13. UndeleteMyFiles Pro (Windows)

Don’t be fooled by the software name. While it sounds like a pro edition that requires a purchase to use, UndeleteMyFiles Pro is absolutely free and comes with tools for data recovery and file wipe as well. Just select the drive, scan it, and you should be able to view a list of missing files. SeriousBit, the developers, says UndeleteMyFiles Pro works well for recovering deleted files from hard disks, USB, SD/CF cards, and other storage media.

What I Like:

  • Quick, easy and intuitive to use.
  • File preview ability for certain types of files.

What I Dislike:

  • File names are missing in scanned results.
  • No deep scan capability.

14. Undelete360 (Windows)

As the name says, Undelete360 undeletes files you accidentally removed from your computer, Recycle Bin, flash drive, digital camera, memory card, etc. You’ll see two tabs when the program is launched: “Recover Files” and “Wipe Files“. To get back your deleted items, stay on the “Recover Files” tab, highlight the disk drive, and start searching.

What I Like:

  • Multiple languages are available.
  • The file tree is very helpful to find targeted items.
  • The file path, as well as the condition of the files, are indicated.
  • Includes a wipe tool that securely deletes files that are beyond recovery.

What I Dislike:

  • My computer hung during the scanning process.
  • Quite time-consuming compared to most of the other apps listed here.
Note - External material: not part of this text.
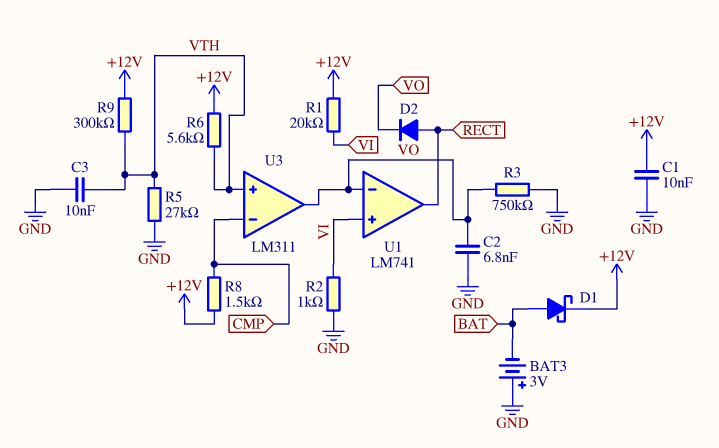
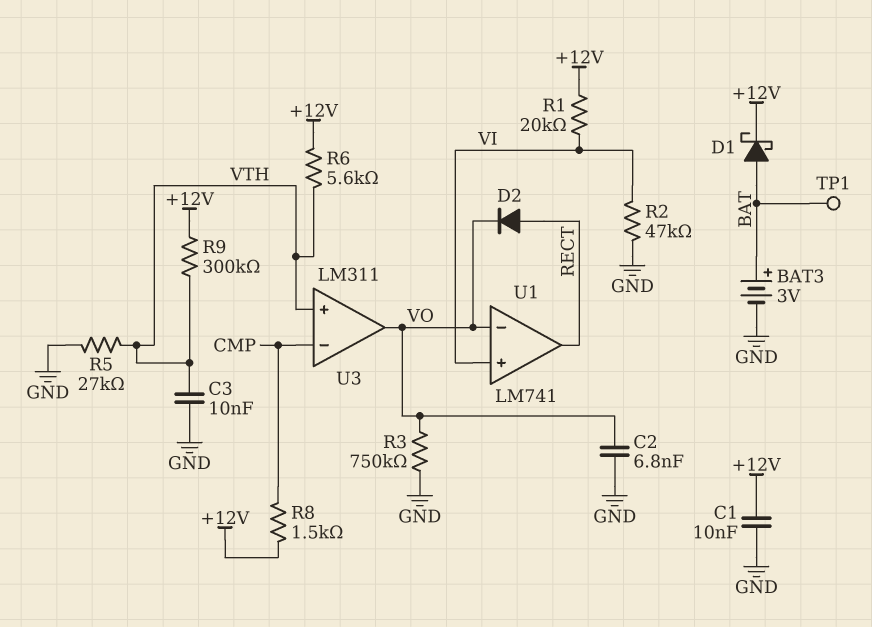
BAT3: 3V (plus GND, minus BAT) -> 3V (plus BAT, minus GND)
R2: 1k (GND, VI) -> 47k (GND, VI)
TP1: none -> test point (BAT)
15. FreeUndelete (Windows)

As the name indicates, FreeUndelete is a freeware tool that undeletes files from any NTFS- and FAT-based volume. FreeUndelete runs on Windows 10, 8, 7, Vista, and XP. During my test, I found the program intuitive, and the process of data scanning is pretty fast. However, what frustrated me was that the found files and folders are not well-organized, making it hard to actually select and recover those you want to recover.

What I Like:

  • Quick to download, install, and scan.
  • Very intuitive – no complicated buttons or options.

What I Dislike:

  • The panel on the left is kind of odd — there is no drive D: or E: on my computer.
  • Found files are poorly organized. I couldn’t find the pictures I wanted to recover, whether they were recovered or not.

16. WinHex (Windows)

WinHex is targeted more toward forensics data recovery needs. After you download the archive, unzip it and click on “WinHex.exe” to run the program. It might be a little overwhelming the first time you open it. To scan and recover data, move to “Tools” -> “Disk Tools” -> “File Recovery by Type”.

What I Like:

  • The only freeware I found for investigation and forensic usage.
  • Able to edit/clone disk and recover partitions as well.

What I Dislike:

  • Needs certain expertise to handle the program.

What do you think of this list? Have you tried some of them? Did it work to retrieve your lost files? Which free data recovery software is the best? I’d like to know your stories. For me, I really like Recuva (Windows) and Exit Untrasher (Mac) because they helped me get back some of my deleted items.

If you find another free data recovery software that I missed, please leave the comment below and let me know. I’d be happy to test it out and may feature it here as well.

Don’t forget to back up the data on your computer and external devices! I just did so with my MacBook, see my recent post: how to back up Mac to an external drive.

Either way, thanks for reading, and I wish you the best of luck getting back your lost data.